Pages

Friday, 21 August 2015

gutless

I went back to see the new therapist yesterday, and it actually went ok. In fact I was almost cheerful when I left. She gave me a new way of looking at the idea of an admission; basically I keep falling into these depressive bouts, and although I can get up out of them with time, they always come back. So perhaps I need to try something different. What I've been doing up til now only works for a short time, so it's obviously not a long term solution. So trying something different might be the ticket.

So I got a little bit brave and made an appointment this afternoon to see my gp to ask her some more specific questions - my intention was to tell her that I was willing to give it a go.

But I lost my bottle. In fact I very nearly ran away while I was waiting to be called in. I got as far as the door...

I asked her what she thought I should do. She told me she wasn't going to make the decision for me - it had to be my decision.

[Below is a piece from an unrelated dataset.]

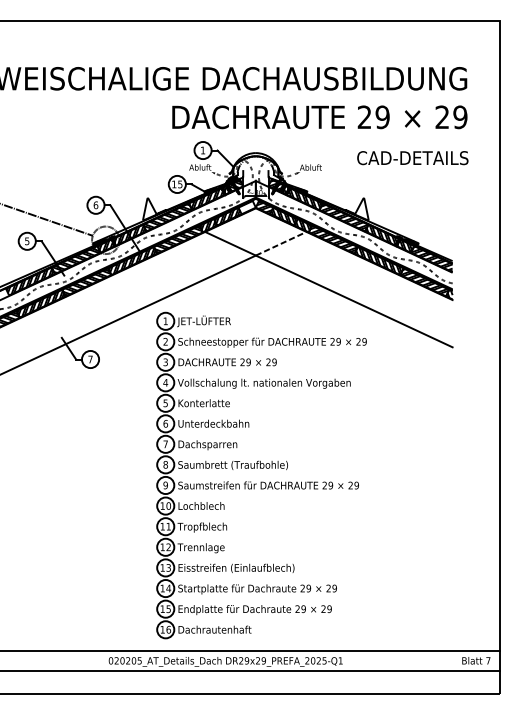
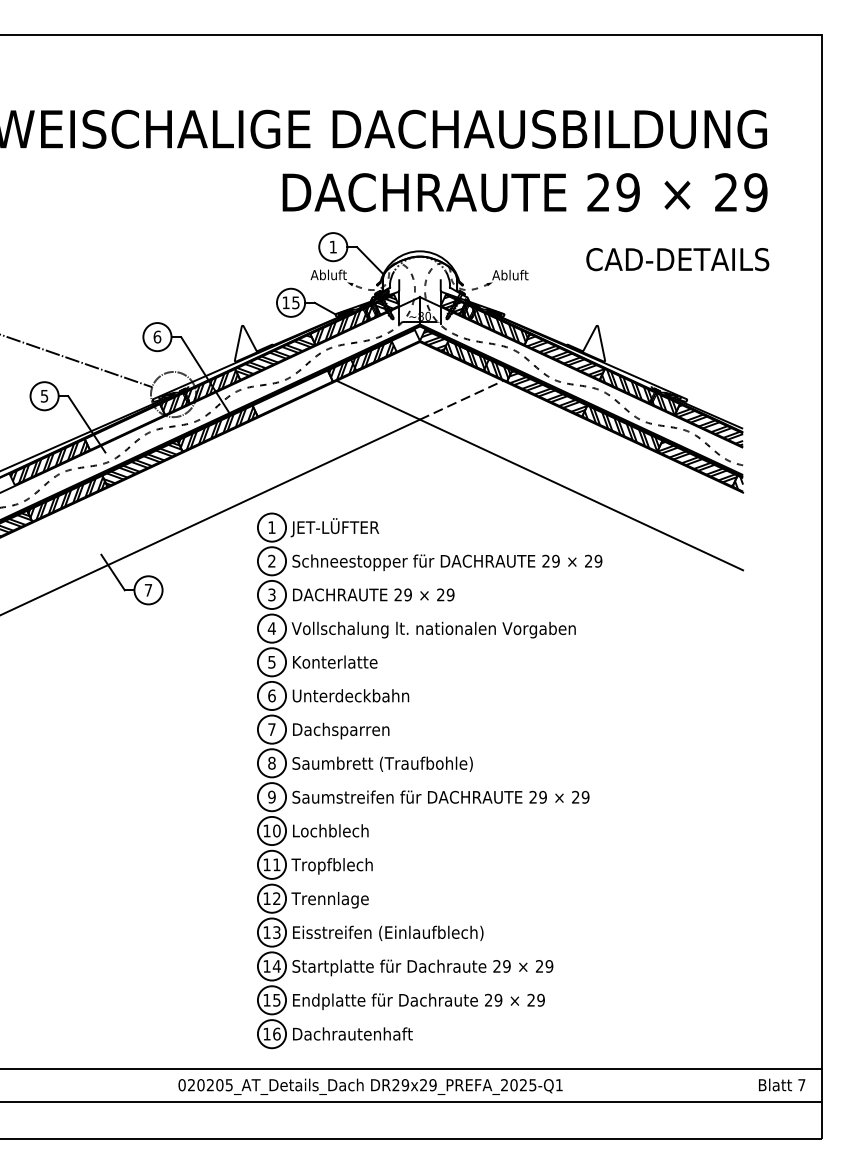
hatch: (178, 239) -> (292, 393), removed
hatch: (75, 259) -> (123, 426), removed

She said that she felt that I wanted her to tell me what to do. And I've been pondering that. It didn't feel quite right. I really don't want her to tell me what to do - but I do really need her reassurance that it's ok to say yes. I need her to reassure me that I do need this. That's what I couldn't get her to do. It wasn't that I needed her to tell me what to do, it's that I needed her to tell me that I needed it. That I wasn't going to be made fun of for wasting everyone's time.

Or perhaps I am wasting everyone's time. Perhaps she's just bored with me. I know what a total chore I am at the moment. I can feel it in the one line replies from friends who are sick of my complaining. And in the silence from other friends who just don't bother. She's so kind, but everyone has their limits, perhaps I've just outlived my welcome.

Let's face it, I'm sick of me too.


Part of me wants to force her hand, to do something that will make her have to intervene - but I've worked so hard over the last few years to prevent that from happening. Then there's another part of me that just wants to run away and hide. But if I do that, like I always do, nothing is going to change or get better.

I don't want to be told what to do, but I do need some guidance and she won't help me out. I just don't know what to do!

I have another appointment next tuesday to try again. Maybe I can figure this out before then.